First, we should take inspiration from the godly and heroic example of Obadiah (not the same as the author of the biblical book by that name). Next, Elijah extends an invitation to a grand test to show who is the true God and who are His servants. Elijah told the people that it was time for them to stop sitting on the fence—faltering between two opinions by the syncretism of intermingling the worship of the true God with the worship of Baal. The same message applies today to the participants of modern Christendom, who, however unwittingly, mix elements of pagan worship—such as crosses, Christmas trees, Sunday observance, Easter eggs and Easter bunnies—with the worship of the God of the Bible.

The contest Elijah arranges was designed to apparently give every advantage to the Baal worshipers. Mount Carmel, near the modern city of Haifa on the Mediterranean coast, was considered sacred to Baal. The answering by fire apparently referred to lightning—and Baal was considered to be the god of storm, with lightning in his divine arsenal. Moreover, Elijah calls for his own sacrifice to the true God, and even the firewood it was to be burned upon, to be thoroughly and completely soaked with water—an ironic touch considering the kingdom had been plagued by a three-and-a-half-year drought that had started at Elijah's command.

Moreover Elijah is just one against 450 prophets of Baal (1 Kings 18:22). It does not appear that the 400 prophets of Asherah answered the challenge (compare verse 19). Incidentally, we should consider Elijah's statement that he alone is left a prophet of the Lord (verse 22). Why would he say this, since Obadiah had just reported his hiding of 100 of God's prophets? (Verses 4, 13.) Perhaps they had been killed after Obadiah hid them, though it seems unlikely that this would have gone unmentioned in context. More likely Elijah was referring in verse 22 to himself being the only true prophet still carrying on a public ministry. The others had all gone underground.
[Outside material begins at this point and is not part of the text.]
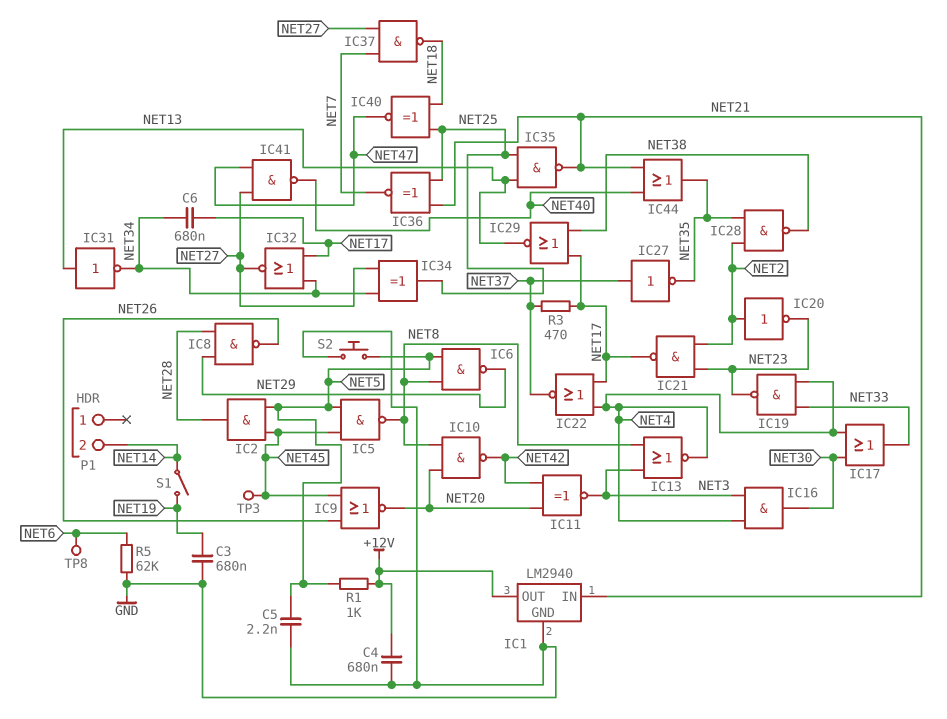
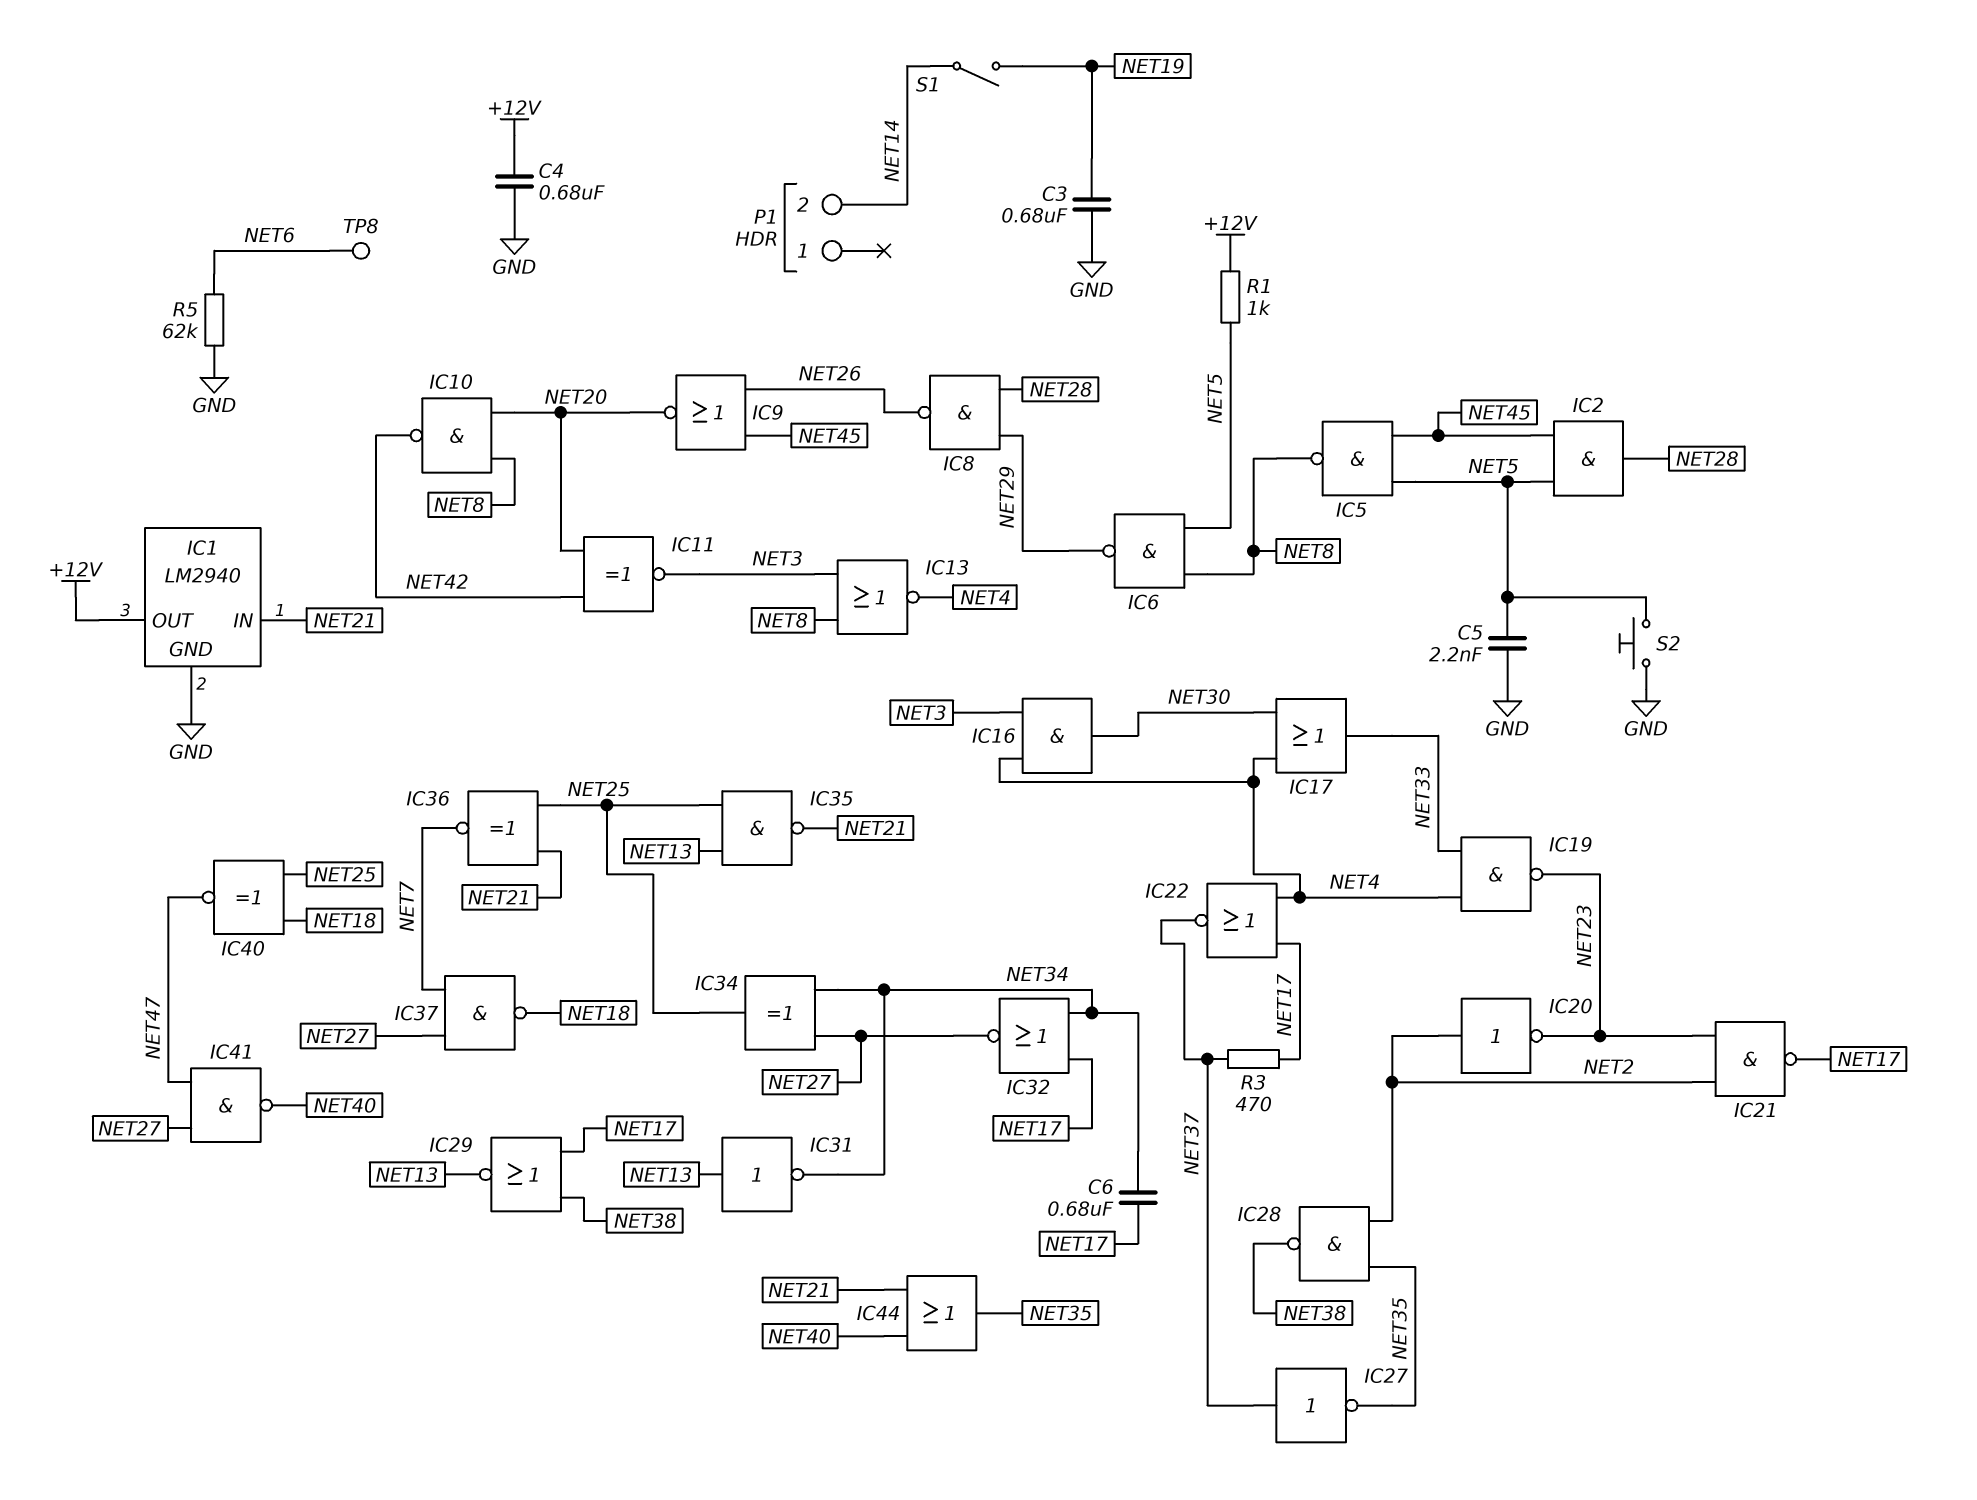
TP3: test point (NET45) -> none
The prophets of Baal probably begin calling on their gods by the time of the morning sacrifice. To evoke some sort of response from their god, they leap about and chant. By noon, the supposed height of the power of their sun god, there was still no answer—and Elijah begins his taunting. "Busy" in verse 27 is a euphemism. Notice the verse in the Contemporary English Version: "At noon, Elijah began making fun of them. 'Pray louder!' he said. 'Baal must be a god. Maybe he's daydreaming or using the toilet or traveling somewhere. Or maybe he's asleep, and you have to wake him up."

And rather than give up, they do cry out louder, leaping more earnestly—and they even "cut themselves, as was their custom" (verse 28). So, as bizarre as it may seem, such uncontrolled frenzy and self-mutilation were actually normal elements in their worship. This illustrates how pagan religion is often quite harmful to its participants. By contrast, the true religion God gave through Moses forbade such cuttings in the flesh (Leviticus 21:5; 19:28).

All of this continues until the time of the evening sacrifice, when Elijah finally takes his turn, beginning with the construction of God's altar and the soaking of the sacrifice. In the end, God showed Himself to be the true God over storms, with real power to control the elements—indeed, the true God over all, while Baal was proven to be nothing.